Quand Bosz a débuté à l’Ajax, on l’a critiqué à cause des résultats. Il y a un terme que j’aime bien : c’est du journalisme de marquoir. Ce n’est pas correct. Tout entraîneur a besoin d’un certain temps pour imprimer son style. Surtout quand, comme Bosz, on veut jouer l’attaque à fond. Laissez-lui le temps d’inculquer cela à ses joueurs. Peter est l’entraîneur idéal pour l’Ajax, je n’en doute pas un seul instant.  »

Comme son père, Jordi aime les entraîneurs audacieux, indépendants d’esprit, qui osent prendre l’initiative. Et la comparaison avec Barcelone n’est jamais bien loin.  » Je pense qu’au cours de la dernière décennie, Barcelone a joué un rôle exemplaire « , dit Jordi.  » Ce club a montré qu’il était possible de combiner le beau football et les résultats. Mon père a lancé tout cela mais des entraîneurs comme Frank Rijkaard et Pep Guardiola se sont battus pour perpétuer cette tradition.

Tito Vilanova a fait ce qu’il avait à faire et Luis Enrique y ajouté la mentalité. Si on voit les choses à long terme, Barcelone est devenu le porte-drapeau d’un football attractif et payant. Avec, et c’est étonnant, des petits gabarits au milieu : Xavi, Iniesta, Messi… Des petits gars qui savent tout faire avec un ballon.

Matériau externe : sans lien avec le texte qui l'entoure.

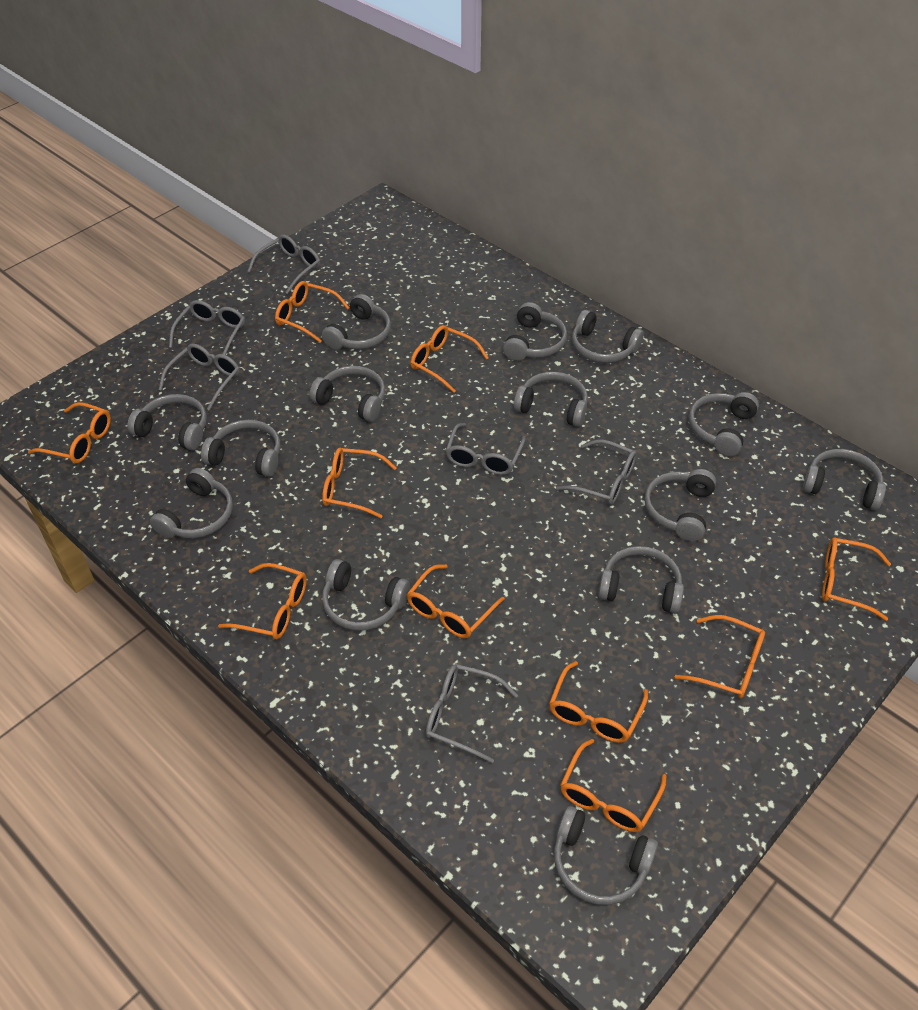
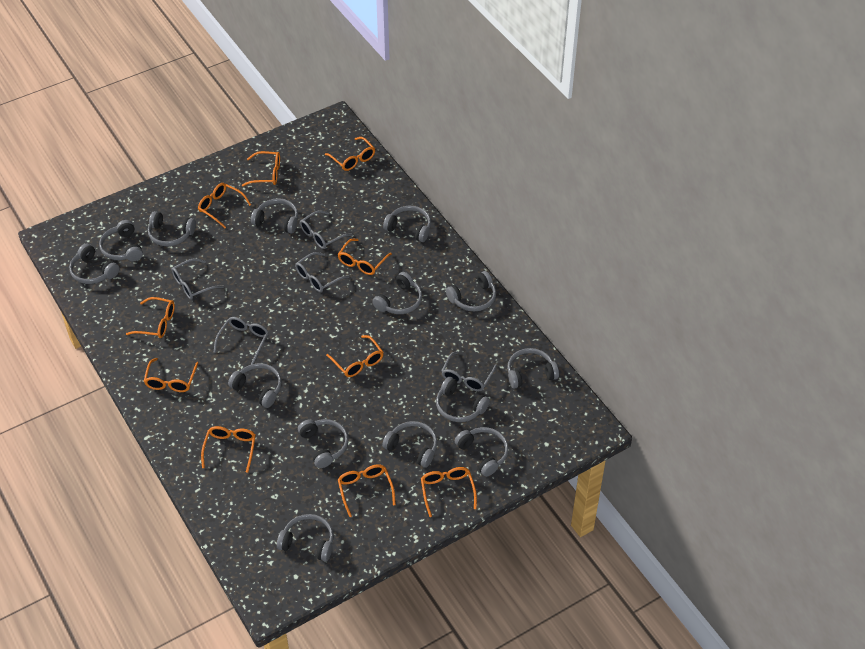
grey glasses: 6 -> 5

Ils ont eu beaucoup d’influence sur la philosophie de jeu. Quand on a le ballon, il est inutile de courir, c’est l’adversaire qui court. Mon père n’a dit que des choses logiques. Le plus difficile était de les mettre en pratique. Et de s’y tenir.  »

Guardiola et Rijkaard, deux apôtres de la parole de Cruijff, ont été impliqués de près dans le lancement de son autobiographie.  » Ma famille était très heureuse que Pep et Frank s’impliquent autant lors des présentations du bouquin « , dit Jordi.  » C’était une véritable marque de respect. De plus, cela m’a évité de répéter sans cesse la même chose. Les gens allaient se dire : Ça y est, il recommence. Personne n’aime manger la même soupe tous les jours, n’est-ce pas ? Rijkaard et Guardiola ont ainsi monopolisé une partie de l’attention, c’était très bien.  »

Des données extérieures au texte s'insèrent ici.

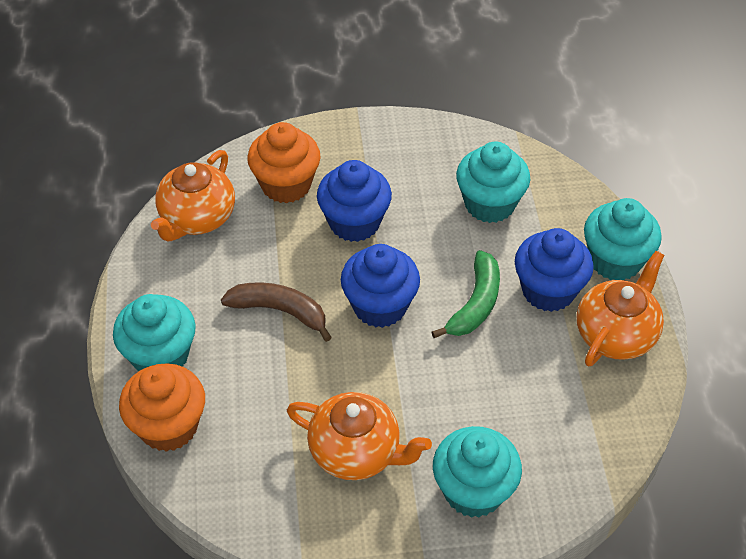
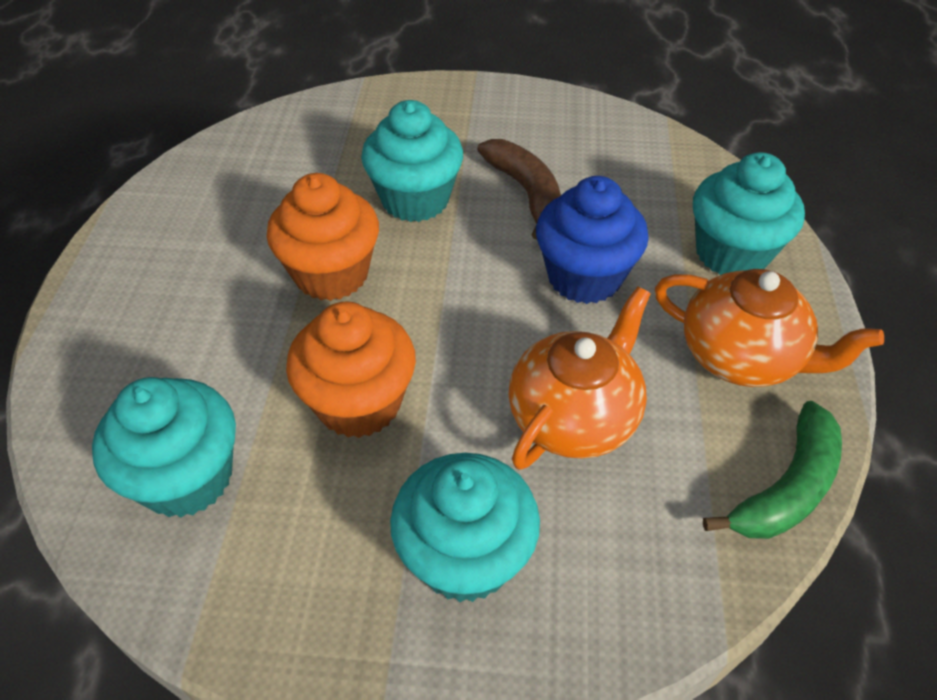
blue cupcake: 3 -> 1
orange teapot: 3 -> 2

 » Il n’est pas facile de parler publiquement de son père. Parfois, on me montre des images de lui que je n’ai jamais vues et je suis là, la gorge nouée, avec toutes ces caméras braquées sur moi. Nous sommes très sensibles aux marques d’affection que nous recevons encore régulièrement. Lorsque mon père est mort, nous nous sommes dit qu’il appartenait à tout le monde et cela s’est vérifié. Tout le monde éprouve le besoin de dire quelque chose à son sujet, de raconter un souvenir ou une anecdote. On a déjà du chagrin et on nous rappelle sans cesse qu’il n’est plus là.  »

OMNIPRÉSENT

 » Cela dépasse le football. Mon père a percé à une époque où la société changeait énormément. Regardez les photos de l’époque : ils ont tous des longs cheveux et des chaînes en or. Plus tard, à Barcelone, il a vécu sous la dictature de Franco. L’attitude indépendante de mon père a beaucoup aidé les Catalans dans leur lutte. Pour beaucoup de gens, qu’ils le connaissent personnellement ou non, mon père était non seulement un joueur connu mais il était représentatif d’une époque. Cela suscite de nombreux souvenirs et des tas d’anecdotes.  »

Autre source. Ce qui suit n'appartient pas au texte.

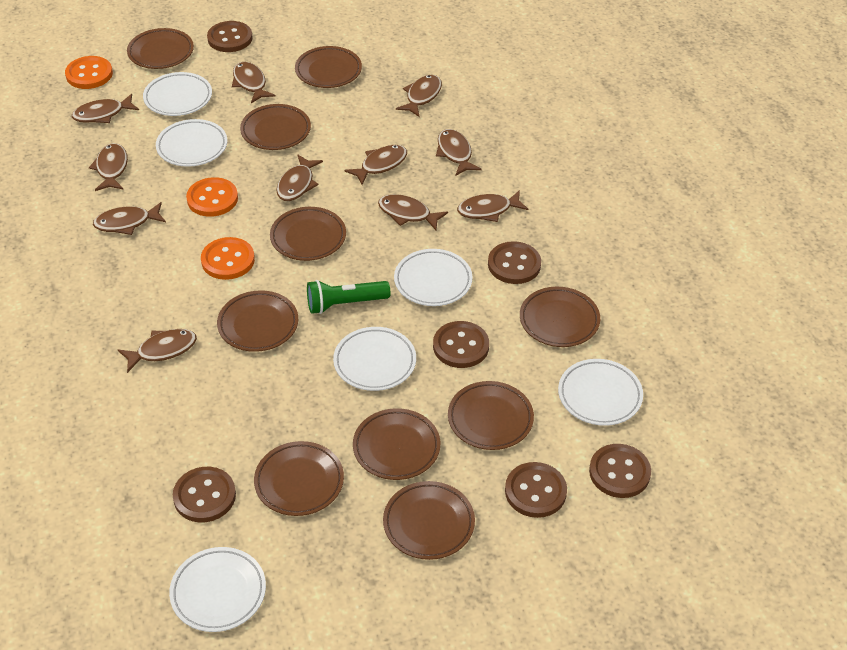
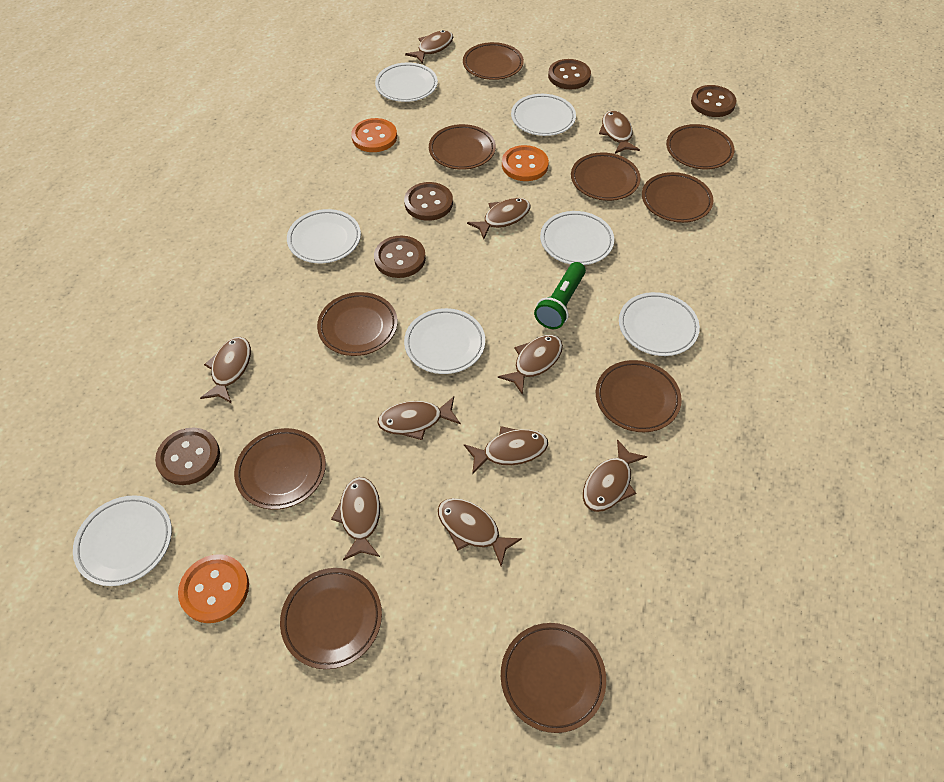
brown button: 6 -> 5
brown fish: 11 -> 10
white plate: 6 -> 7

 » Parfois, c’est difficile. Je suis rarement seul mais je sais que ça fait partie de l’ensemble. Et je suis heureux de constater qu’il a eu un tel impact. Mon père était très humain, très accessible. Tout le monde le dit et j’en suis fier. Je constate aussi que c’est plus difficile pour ma mère que pour nous, les enfants. Mes parents ont vécu ensemble pendant cinquante ans, jour et nuit. Et mon père était omniprésent.

Une grande personnalité laisse toujours un grand vide derrière elle quand elle s’en va. C’est ma mère qui le ressent le plus. C’est pour cela que je trouve formidable qu’elle soit venue à la journée Portes Ouvertes de la Cruyff Foundation et à la présentation du livre, alors qu’elle n’a jamais aimé les projecteurs. Mais elle était là. Je pense que mon père serait très fier d’elle.  »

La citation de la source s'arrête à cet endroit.